International career
- 2021: Germany Olympic / 3 / (0)

= Keven Schlotterbeck =

German footballer (born 1997)

Keven Matteo Schlotterbeck (born 28 April 1997) is a German professional footballer who plays as a centre-back for club Southampton.

Schlotterbeck began his career with TSG Backnang before moving to SC Freiburg in 2017. He had loan spells with Union Berlin and VfL Bochum. In June 2024, Schlotterbeck joined FC Augsburg.
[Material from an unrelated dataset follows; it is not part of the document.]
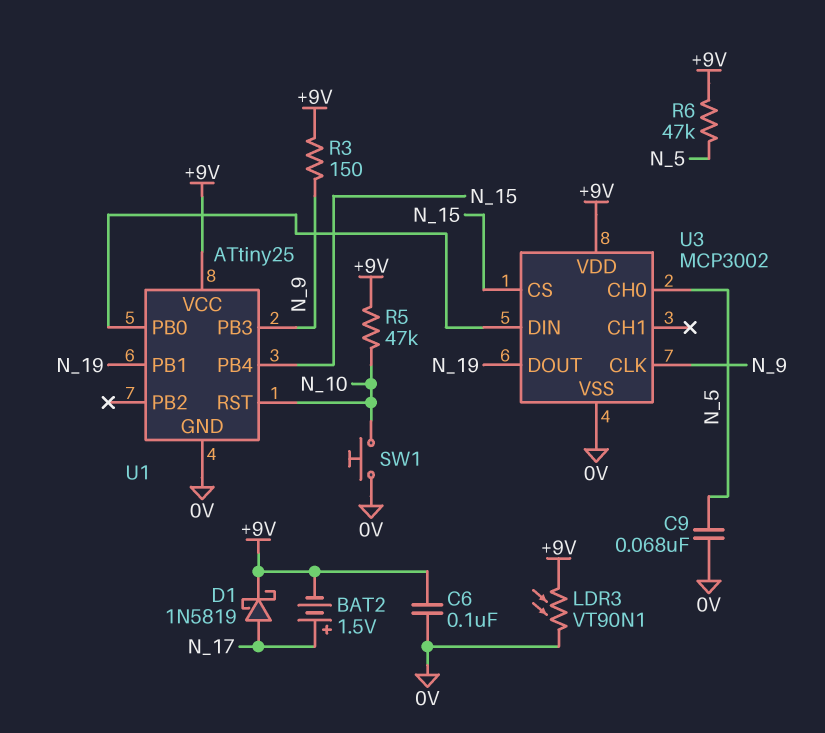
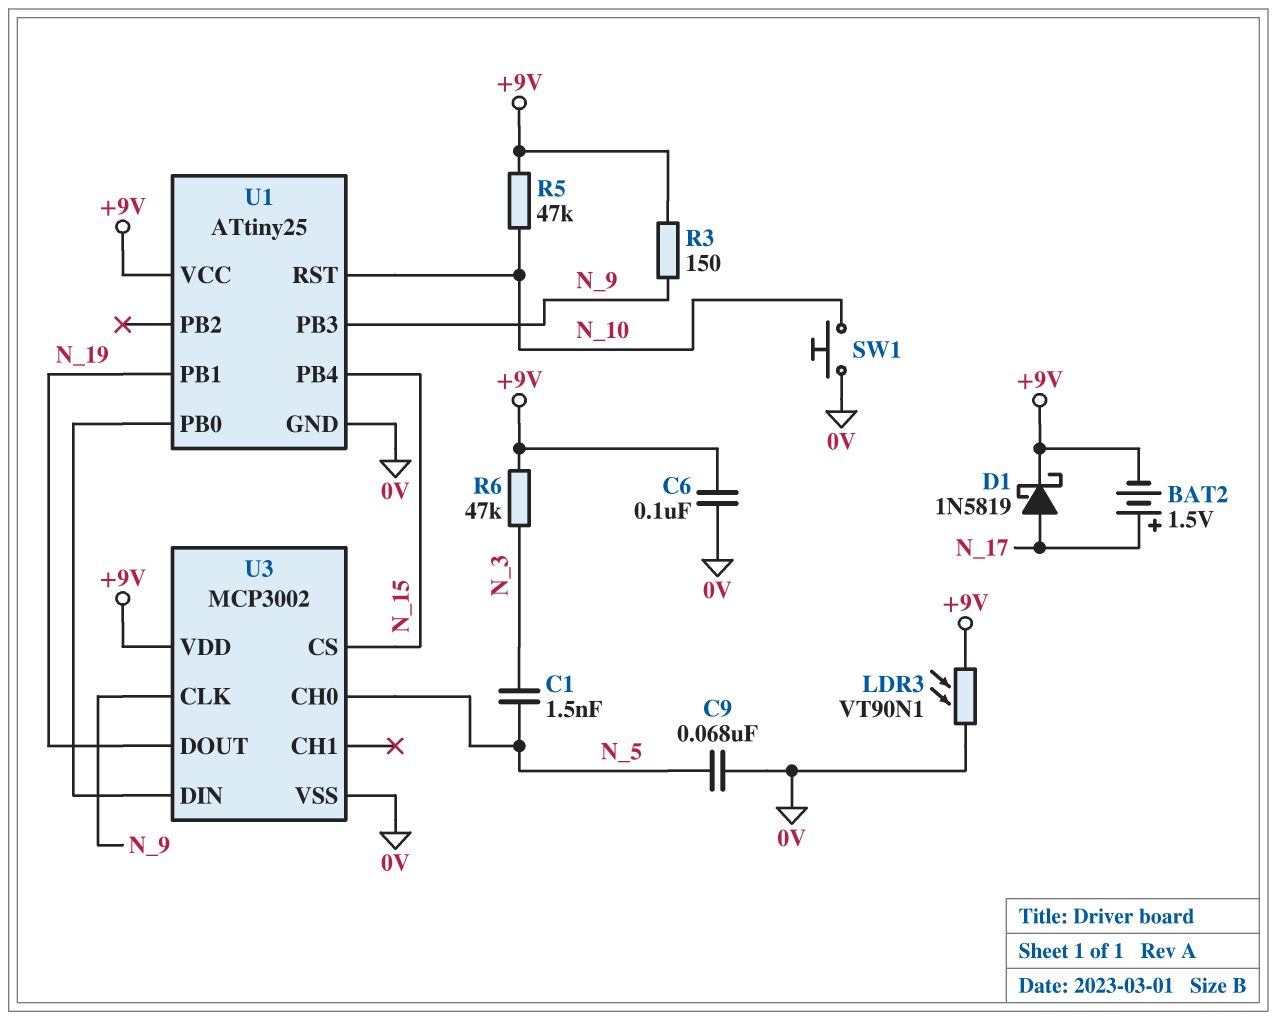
C1: none -> 1.5nF (N_3, N_5)
R6: 47k (+9V, N_5) -> 47k (+9V, N_3)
He moved to Southampton in August 2026. Schlotterbeck represented Germany at the 2020 Summer Olympics.

== Career ==

=== SC Freiburg ===
Schlotterbeck made his professional debut for SC Freiburg in the Bundesliga on 3 February 2019, coming on as a substitute in the 38th minute for Manuel Gulde in the 2–2 away draw against VfB Stuttgart.
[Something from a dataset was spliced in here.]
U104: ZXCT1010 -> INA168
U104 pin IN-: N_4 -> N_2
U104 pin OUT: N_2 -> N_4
At the end of the 2019–20 season, Schlotterbeck returned to SC Freiburg after his season-long loan with Union Berlin ended.
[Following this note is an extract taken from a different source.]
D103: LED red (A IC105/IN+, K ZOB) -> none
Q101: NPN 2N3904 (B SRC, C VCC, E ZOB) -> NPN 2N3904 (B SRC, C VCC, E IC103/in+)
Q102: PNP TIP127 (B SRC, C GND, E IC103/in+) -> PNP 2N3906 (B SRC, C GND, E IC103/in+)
Keven Schlotterbeck was part of the 2021–22 DFB–Pokal campaign, in which his team SC Freiburg reached the final. He would be substituted in extra time, playing alongside his brother Nico. His team lost 4–2 against RB Leipzig on penalties after a 1–1 draw in regular time. He scored his penalty as his team's third penalty taker in the shootout.

On 2 January 2023, he joined VfL Bochum on loan until the end of the 2022–23 season.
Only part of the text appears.